Jen Lin-Liu is founder of a Beijing cooking school and author of Serve the people:  a stir-fried journey through China, an exploration of food, culture, customs and life in modern China, and she sets out to answer the noodle question in her new book.  The accepted story is that Marco Polo went to China and brought the noodle back to Italy.  She travels from east to west, starting in western China, moving through central Asia, Iran, Turkey, Greece and Italy,  and retraces selected parts of the Silk Route whose travelers became the great disseminators of products and ideas.  Not only silk, but other goods spread from continent to continent, and in addition stories, ideas and food were exchanged and shared as merchants and travelers rested in caravanserai. Over six months there are similar experiences for Lin-Liu as she travels and eats, takes part in cooking with home cooks and professional cooks who are welcoming about food and the pleasures of sharing food, cooking, and opinionated about other types of food within their own countries and neighborhoods, and about life. Thrown off her original quest, she learns more than she could have imagined about the varieties of noodles, dumplings, cooking techniques and relays it all in hunger-evoking details and includes numerous recipes.  In addition there are the traditions relating to food served to guests; a woman's place in the kitchen and in the community; surprising facts such as the food of Kyrgyz and Italy are very similar in that both cultures consume similar quantities of dairy and noodles (Maybe Marco Polo stopped in Kyrgyz.); there might be indications the noodle originated in ancient Constantinople; in order to prepare a Chinese meal for her guests in Istanbul, will Lin-Liu be able to find pork in a Muslim country; and just when she thought she had eaten some generous meals, it is a feast in Rome that is overwhelming.  As for the answer to the noodle's origin,  she concludes that because of the travel and trade on the Silk Route, "The answer was lost in the steppes of Central Asia, the deserts of Iran, and the mountains and valleys of Asia Minor."  These were the places she had traveled through and eaten the foods of the various regions. Filled with adventure this is not a book just for foodies.

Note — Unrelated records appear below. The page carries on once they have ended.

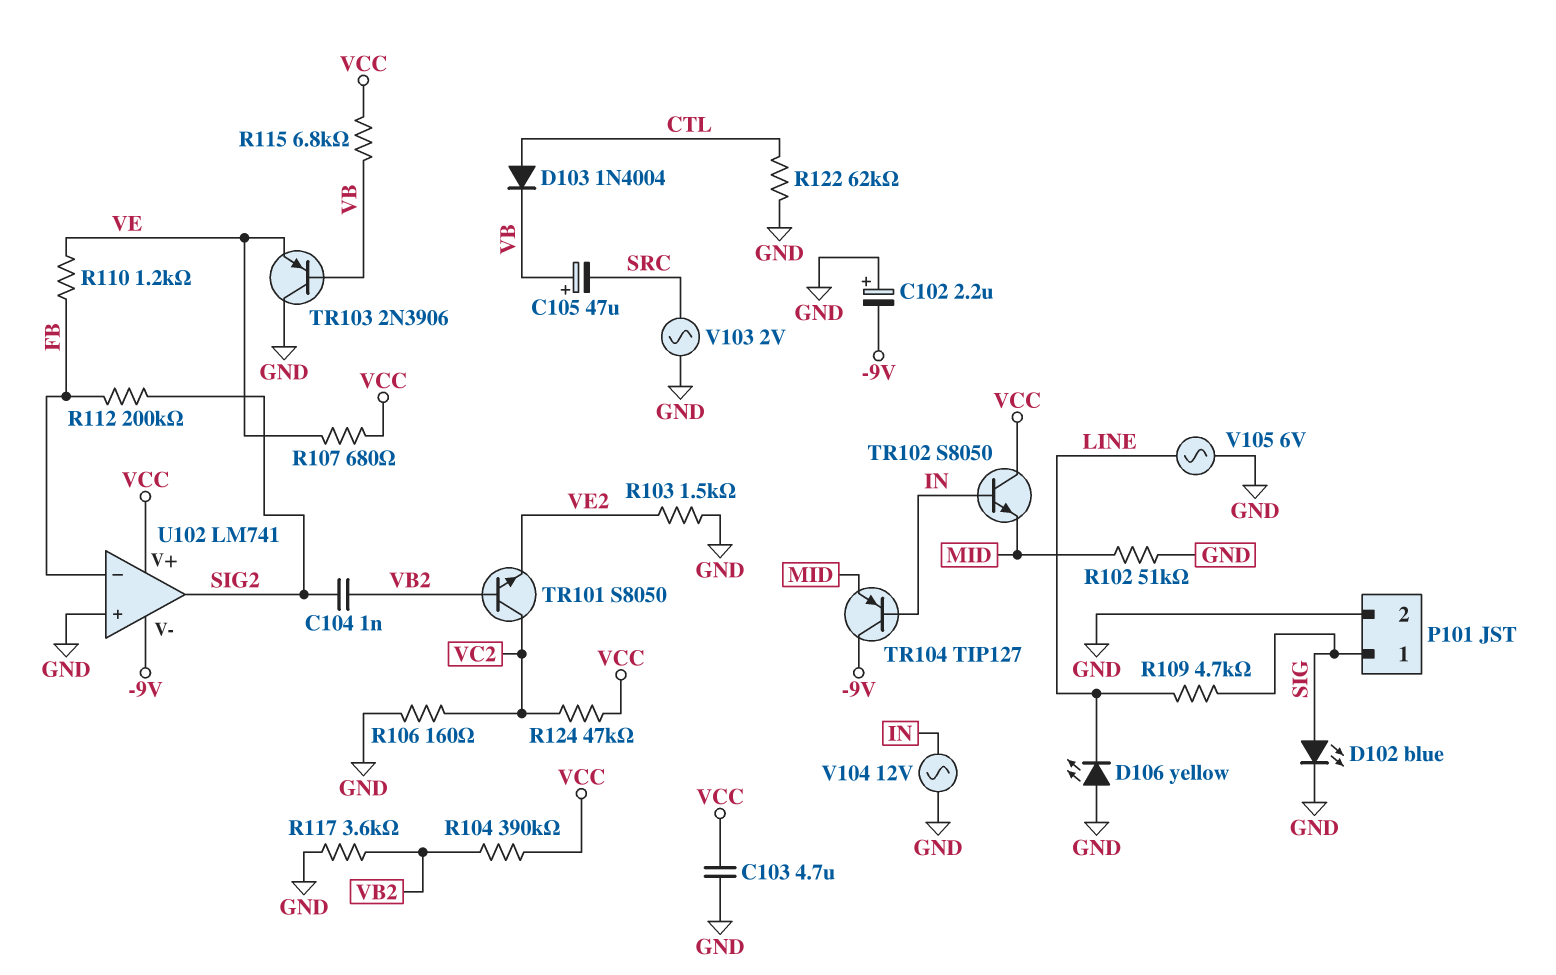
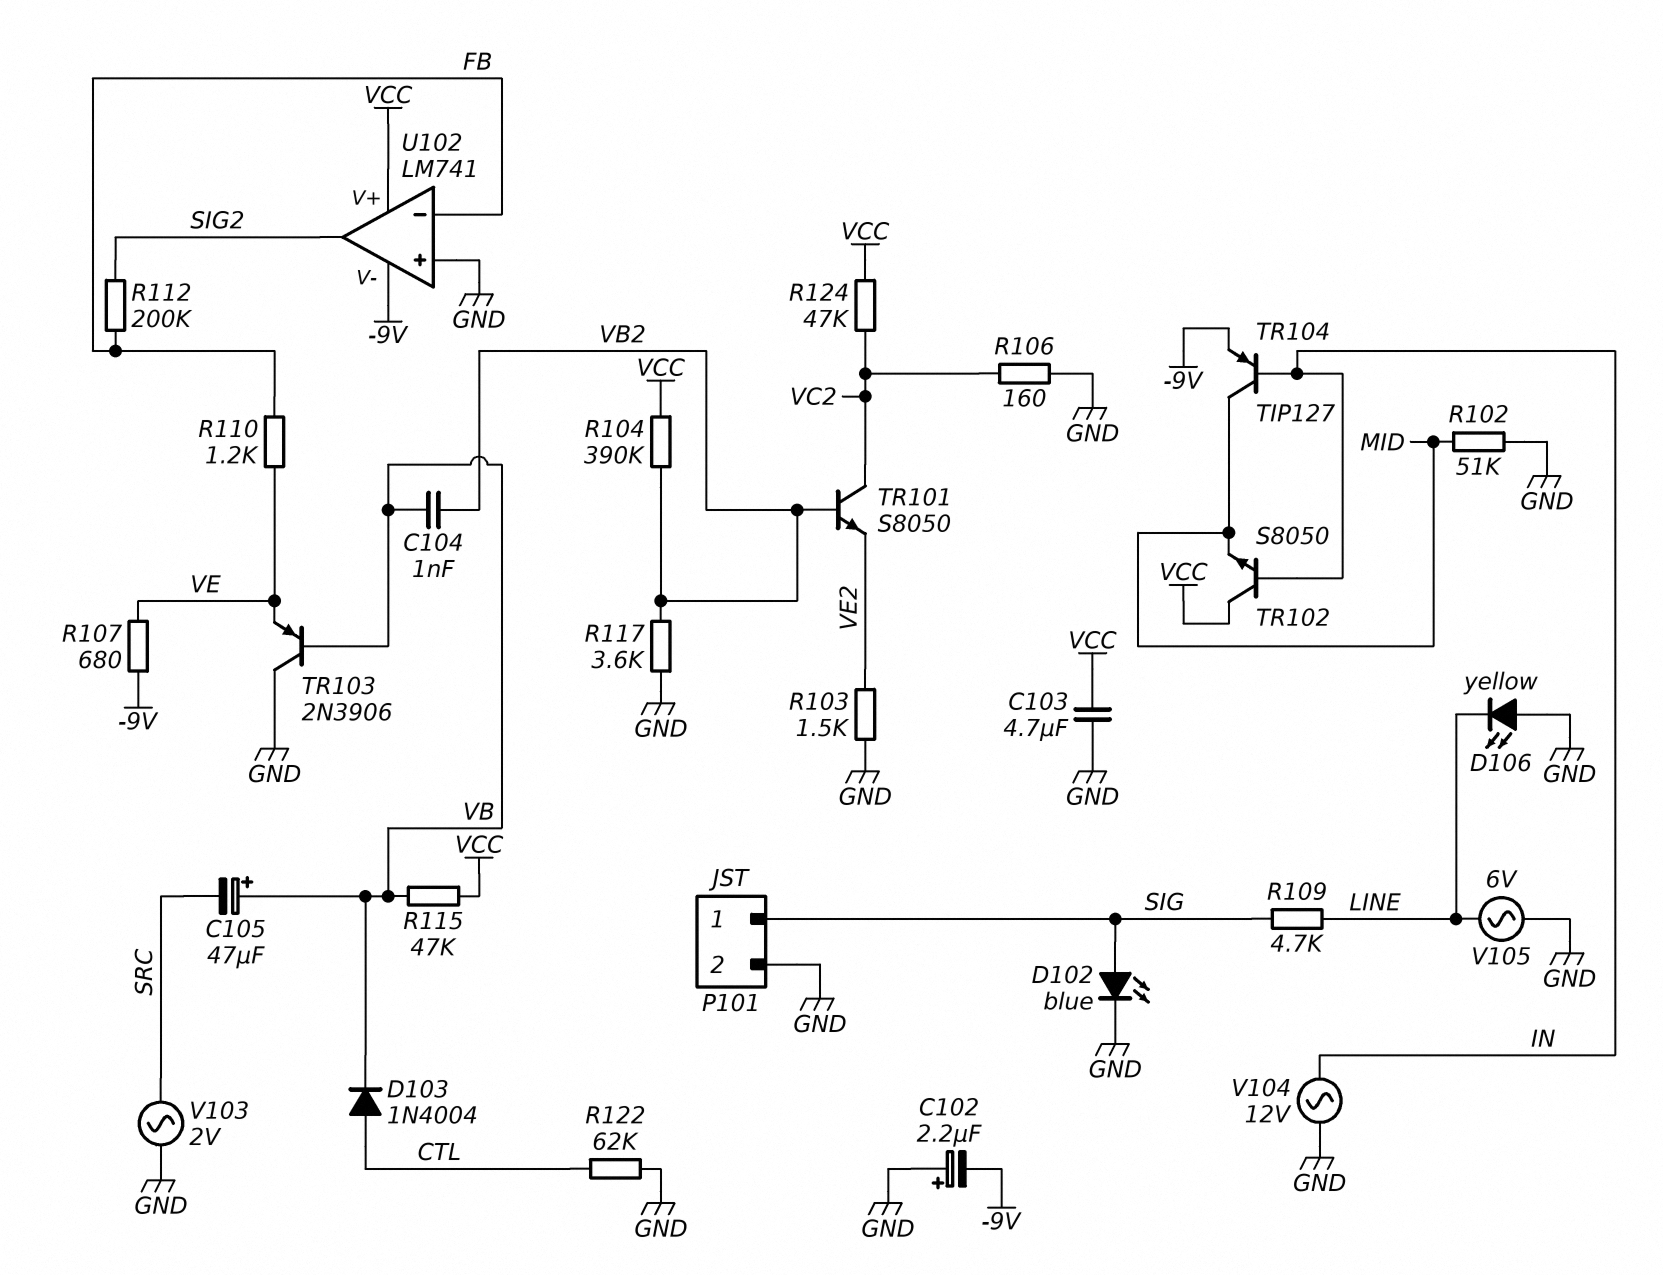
C104: 1nF (SIG2, VB2) -> 1nF (VB, VB2)
R107: 680 (VCC, VE) -> 680 (-9V, VE)
R115: 6.8k (VB, VCC) -> 47k (VB, VCC)
TR104: PNP TIP127 (B IN, C -9V, E MID) -> PNP TIP127 (B IN, C MID, E -9V)

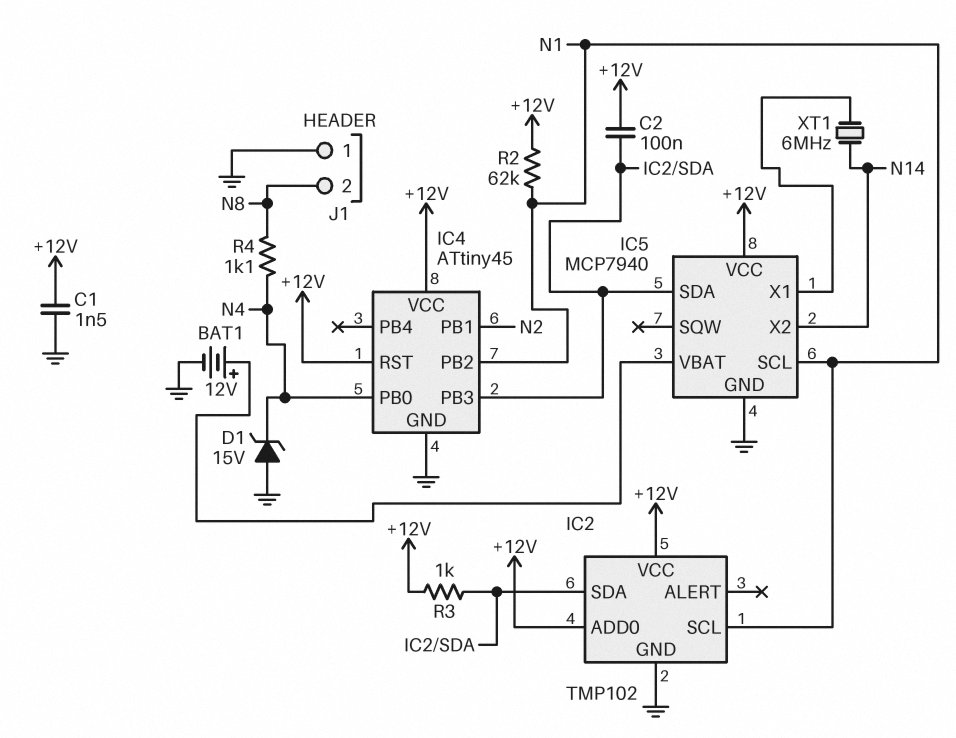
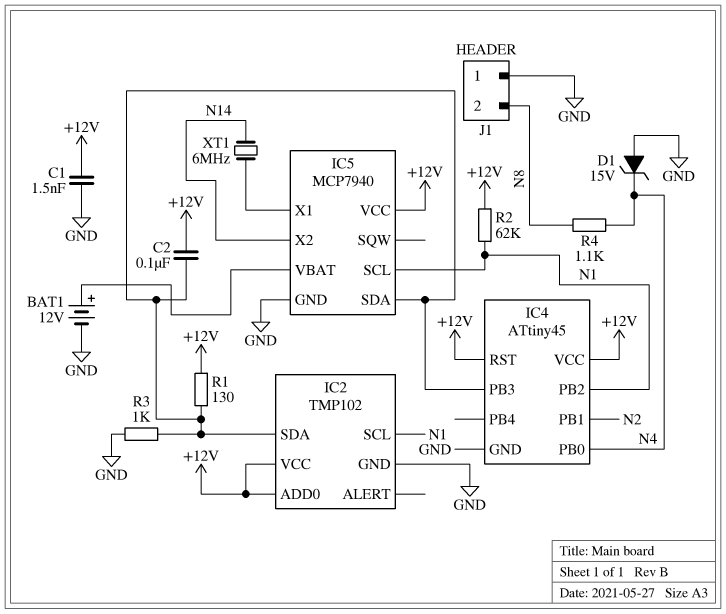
R1: none -> 130 (+12V, IC2/SDA)
R3: 1k (+12V, IC2/SDA) -> 1k (GND, IC2/SDA)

By coincidence last week on NPR, August 26th through September 1st, it was Dumpling Week,  with their journalists on a search for neat little packages of delicious food, prepared in so many differnet ways with stories and memories included; plus a story on a Mexican specialty, a type of dumpling--tlacoyos.

The following are two recent read-alikes:

Fortune cookie chronicles: adventures in the world of Chinese food by Jennifer 8. Lee who wanted to understand the popularity of Chinese food all over the world; about the people who cook it; and to dog down the origins of the fortune cookie.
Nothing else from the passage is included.